福岡大学の夏期セミナー 現地研修での学び
福岡大学における課外教育プログラム「夏期セミナー」が2023年8月21日から25日にかけて、福岡大学の学生たちを東日本大震災の被災地へと導きました。この5日間の現地研修では、震災の記憶を守り、復興の道のりを体感することを目的とし、宮城県内の各地を巡ります。
被災地訪問の重要性
研修では、石巻市の震災遺構である「門脇小学校」や「大川小学校」、気仙沼市東日本大震災遺構・伝承館、さらには南三陸311メモリアルなどを訪れました。これらの施設では、津波や火災の傷跡が生々しく残されており、当時の状況を伝える展示物によって、学生たちは災害の恐ろしさと、それに対してどのように命を守るかを考える貴重な機会を得ました。

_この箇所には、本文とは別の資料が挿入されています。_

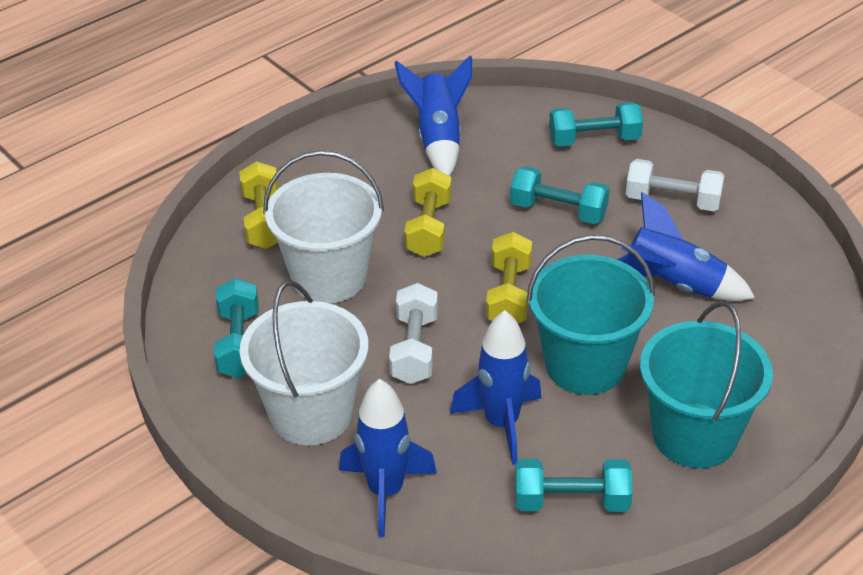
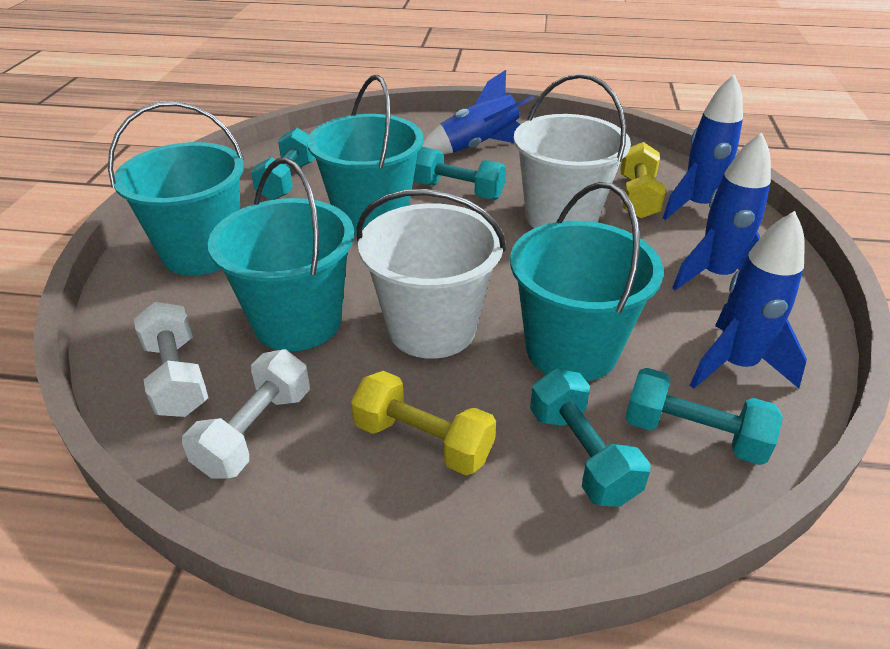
turquoise bucket: 2 -> 4
yellow dumbbell: 3 -> 2

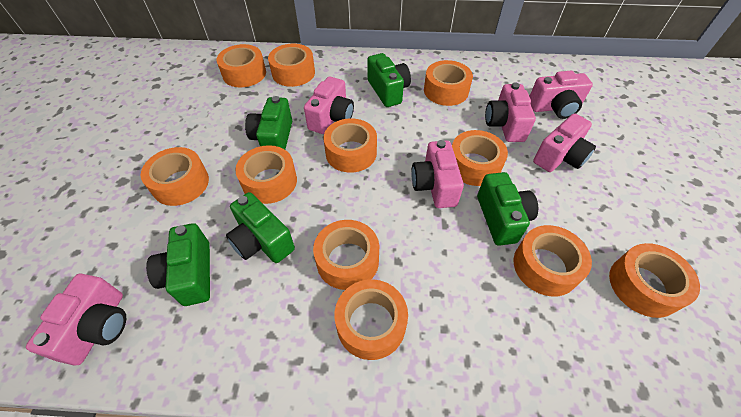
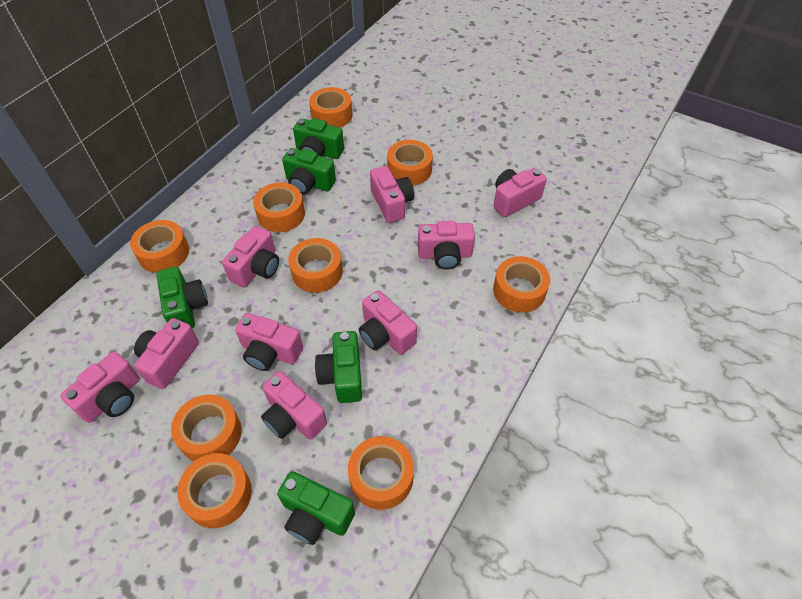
orange tape: 11 -> 9
pink camera: 6 -> 9

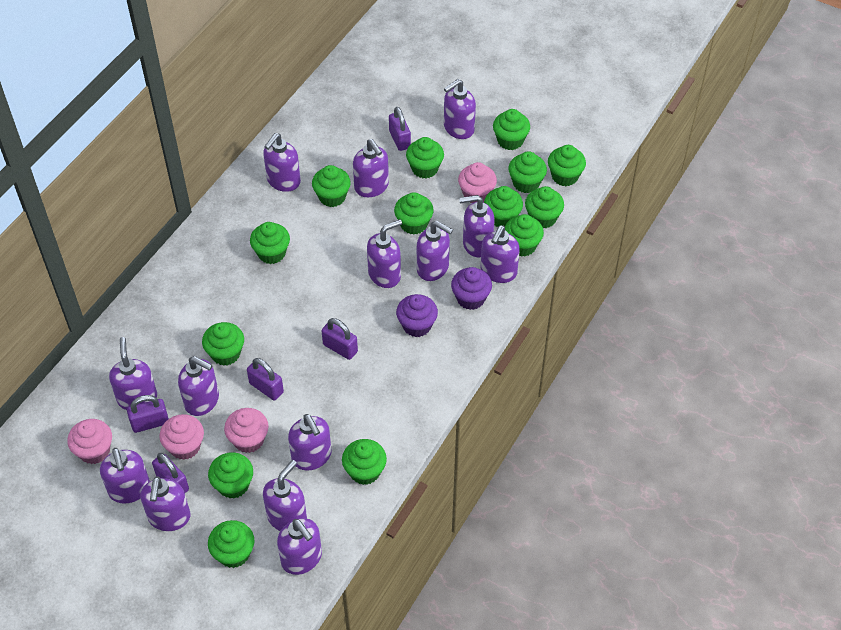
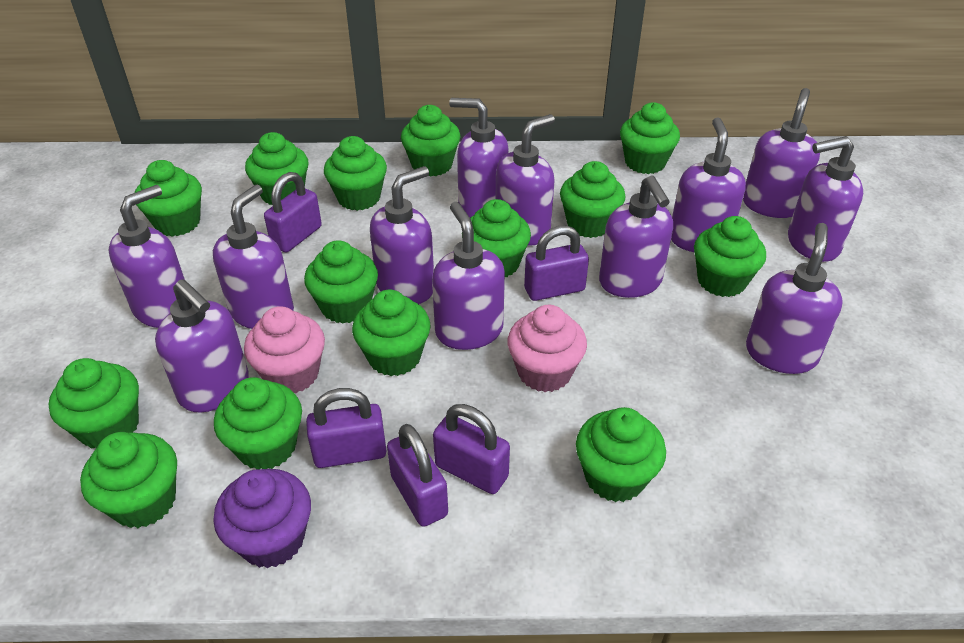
pink cupcake: 4 -> 2
purple cupcake: 2 -> 1
purple soap dispenser: 14 -> 12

現地研修の中で重要視されたのは、被災地の住民から直接に話を聞くことです。彼らが震災発生当初の様子や復興のための努力を語る中で、学生たちは実際の体験に基づいた貴重な教訓を学びました。特に気仙沼市や女川町では、地域の特性を生かした復興のアプローチが取られており、単に防災の側面だけでなく、地域づくりやコミュニティの再建も重要であると理解が深まりました。
知識から実践への転換
今回の研修を通じて、学生たちの意識は大きく変わりました。これまではニュースや講義を通じて知識として存在していた震災の事実が、実際に訪れることでより身近なものとして感じられるようになったのです。参加者の一人は、語り部の方から「自分の命を守ることが、周りの人の命を守ることにつながる」という言葉に感銘を受けました。この言葉に共感した学生は、防災は特別な準備をするものではなく、日常的に考えるべき重要なテーマであることを実感したと語っています。
学びを振り返る
学生たちは、訪れた場所や語り部の話を通じて、他者にとっても、自分自身にとっても災害を他人事ではなく自分事として捉えることの重要性を認識しました。参加者からは「震災遺構や復興した町を見学し、防災と地域の声を生かした復興の大切さを感じました」「想定外の災害にどう備えるか、また、災害発生時にどう行動すべきかを考える機会になりました」といった感想が寄せられました。
今後の取り組み
現地での学びを基に、学生たちは今後の事後研修や10月15日に予定されている最終報告会を通じてさらなる考察を深めていきます。彼らが得た知識や体験が、将来の防災対策に活かされることを願い、福岡大学の取り組みが今後も続くことを期待しています。